The updates in the file system are written to FS Image in the granularity of page, and are written back by using the memory copies. As memory pages of the staging data are pinned in the main memory, it does not need to scan and merge the variable length records in the staging area. Therefore, file system updates are written twice: one is to FS Staging in record level for data durability, and the other is to FS Image in page level for data indexing. StageFS needs to ensure consistency in both the staging phase and the patching phase. In the staging phase, file system updates are written in a log?structured way. StageFS treats each synchronized write as a transaction and uses the padding record as the commit record, which indicates the end of a transaction. For a synchronized write, a new page is allocated to be the padding record. Therefore, every synchronized write has a padding record to indicate its completeness. Though the padding record is used as the commit record, there is no ordering between data/inode record writes and the padding record write. An unwritten page has all ‘0’s, and the partially written page is detected by checking the Error Correction Code (ECC). If any page in one transaction is not written, the transaction is not committed.
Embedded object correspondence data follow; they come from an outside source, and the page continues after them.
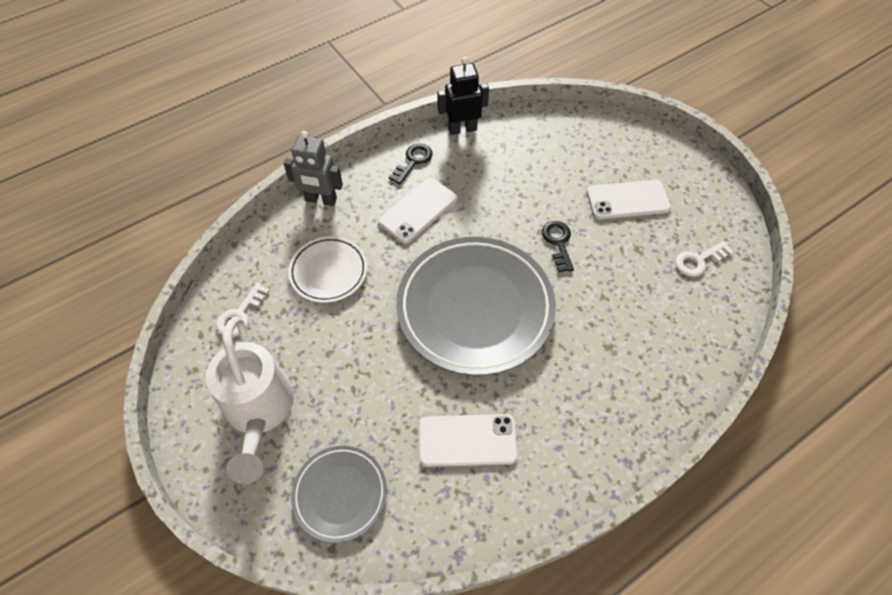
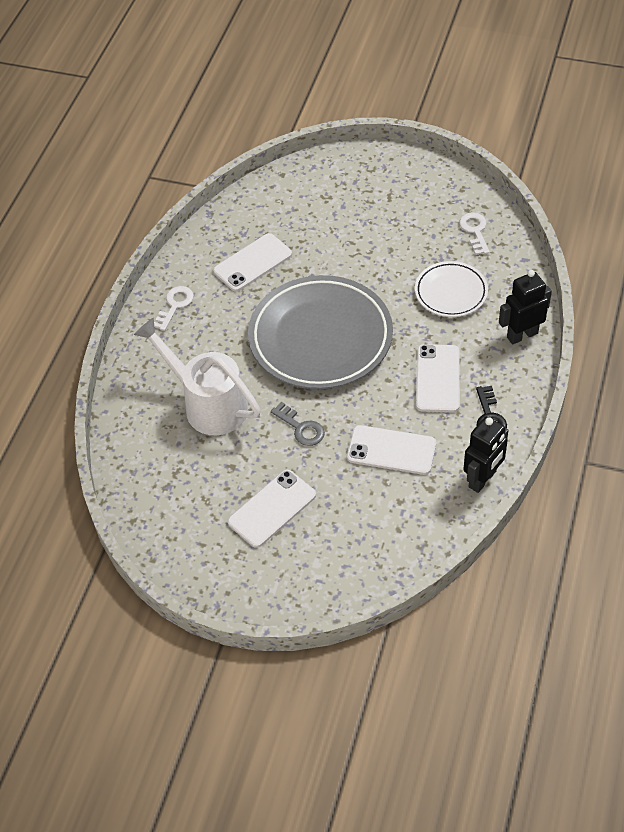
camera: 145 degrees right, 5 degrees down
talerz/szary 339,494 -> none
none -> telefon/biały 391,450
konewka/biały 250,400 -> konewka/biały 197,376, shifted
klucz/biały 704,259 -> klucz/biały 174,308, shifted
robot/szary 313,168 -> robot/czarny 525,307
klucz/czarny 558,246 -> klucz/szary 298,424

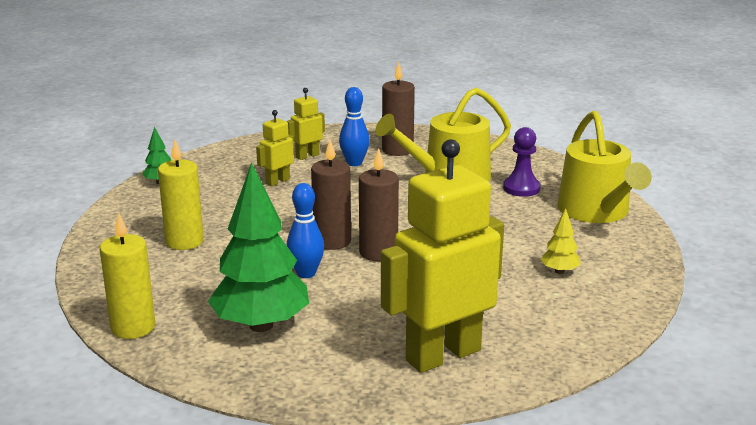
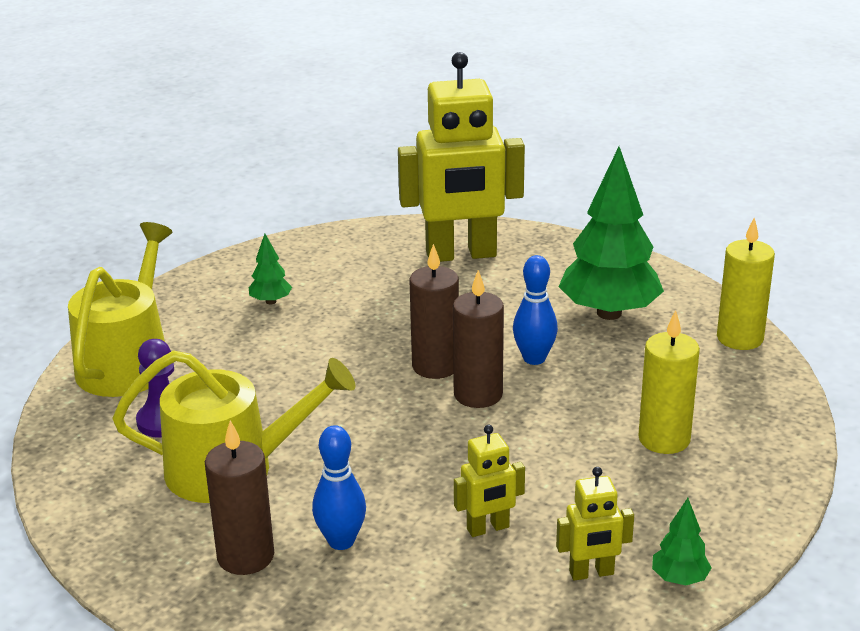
camera: 155 degrees left, 5 degrees up
robot/żółty 305,124 -> robot/żółty 595,523, shifted
drzewko/żółty 561,241 -> drzewko/zielony 270,269

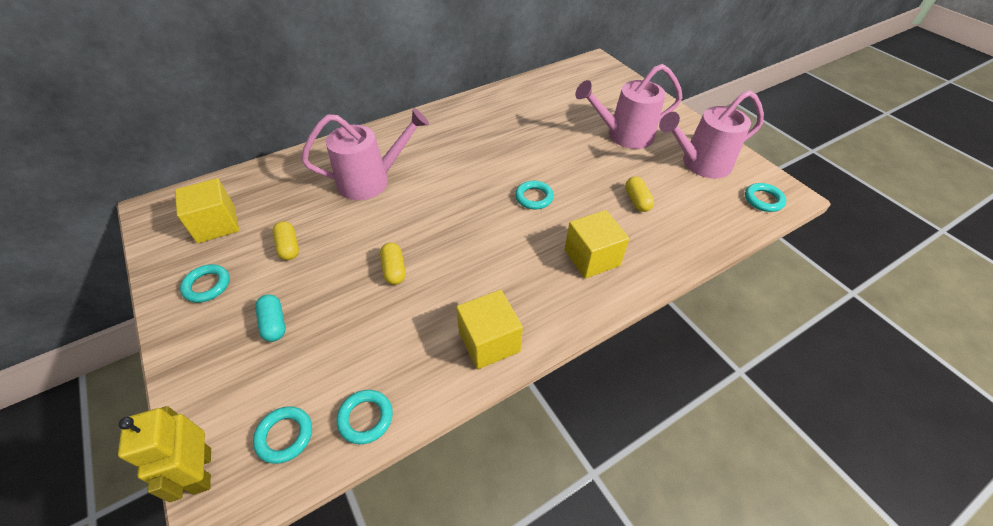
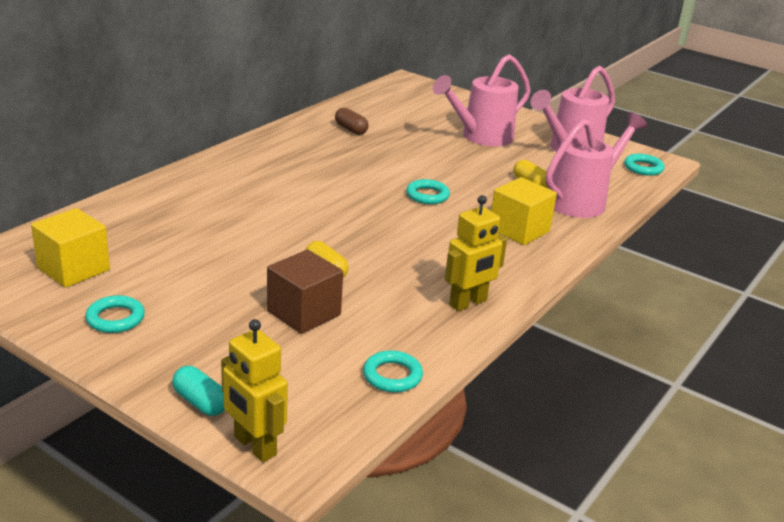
camera: 25 degrees left, 20 degrees down
pierścień/turkusowy 282,435 -> none
kapsułka/żółty 285,240 -> none
none -> sześcian/brązowy 305,291
none -> kapsułka/brązowy 352,121
kapsułka/turkusowy 270,318 -> kapsułka/turkusowy 198,391, shifted
konewka/różowy 365,154 -> konewka/różowy 597,165, shifted
sześcian/żółty 489,329 -> robot/żółty 476,253

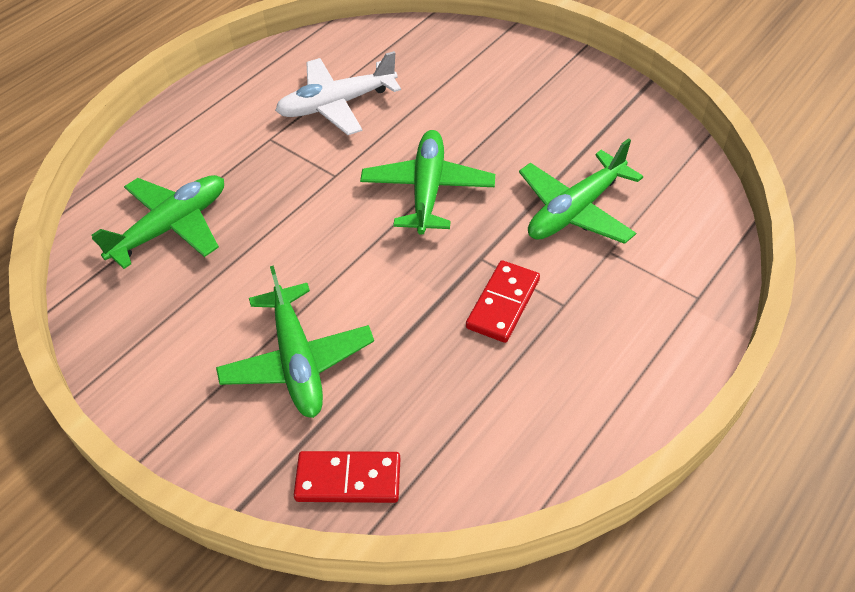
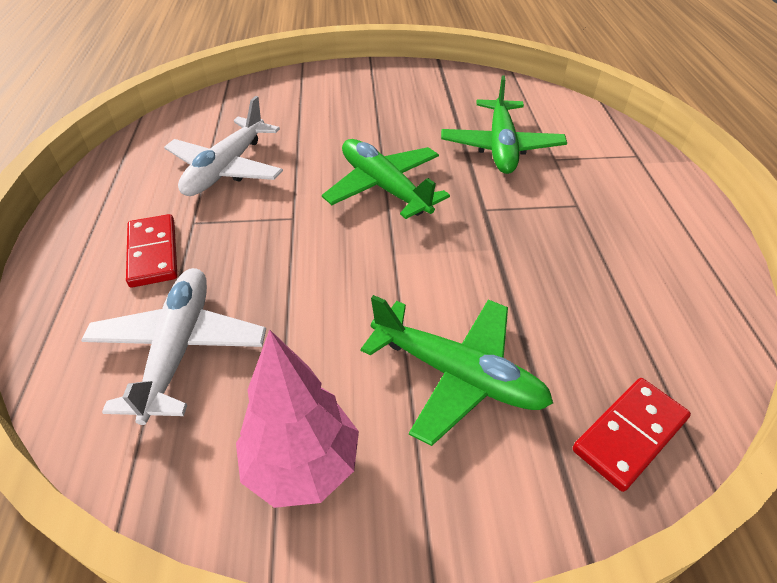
camera: 45 degrees left, 5 degrees down
none -> drzewko/różowy 297,418
kostka domina/czerwony 503,301 -> kostka domina/czerwony 151,251, shifted
samolot/zielony 157,222 -> samolot/biały 173,346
During recovery after failures, content updates in the staging area need to be merged with corresponding pages in the file system image. StageFS reads the updates of files or directories in the staging area, and marks their inode pages in icache as obsolete by setting theirs obsolete bits. StageFS delays the merge operation to the succeed I/O accesses. Therefore, I/O operations during recovery need to check the obsolete bit in icache before performing read or write operations. If the obsolete bit is set, data pages in the file system image are read to the page cache followed by the updates from the staging area. In the patching phase, StageFS pre?allocates all the space that is needed in the current patching phase when starting the patching operation. Then it writes the bitmap changes to the tail of the staging logging. Only after the bitmap changes are persistently written, the patching writes are performed. If system fails during patching, bitmap changes are read to check the write statuses of the staging data. If the patching fails, StageFS marks all corresponding pages of the bitmap changes as invalid, and then restarts the patching phase by allocating space and writing the staging data to the FS image.
5 Conclusions
This paper introduces the data layout in file systems. First, we give the introduction of disks and SSDs. Their difference requires us to design a suitable data layout for SSDs instead of directly using the data layout in file systems based on disks. Second, we introduce three kinds of traditional data layouts in file systems and analyze their advantages and disadvantages in different circumstances. Third, we take persistent storage into consideration. We introduce journaling file system first, and then we introduce virtual memory. Besides, we give a brief introduction on SSDs used as the extended memory in virtual memory file systems. Finally, we propose a new file system based on SSDs, named as stageFS. It employs FS Staging which likes a cache in the system and each updating only writes the dirty parts of the page into FS Staging. At the moment that FS Staging is almost full, these data are being written back to FS Imaging in the grain of a page. StageFS employs the technologies performing well in SSDs and also has a new multi?level structure, archiving better performance in the file system based on SSDs.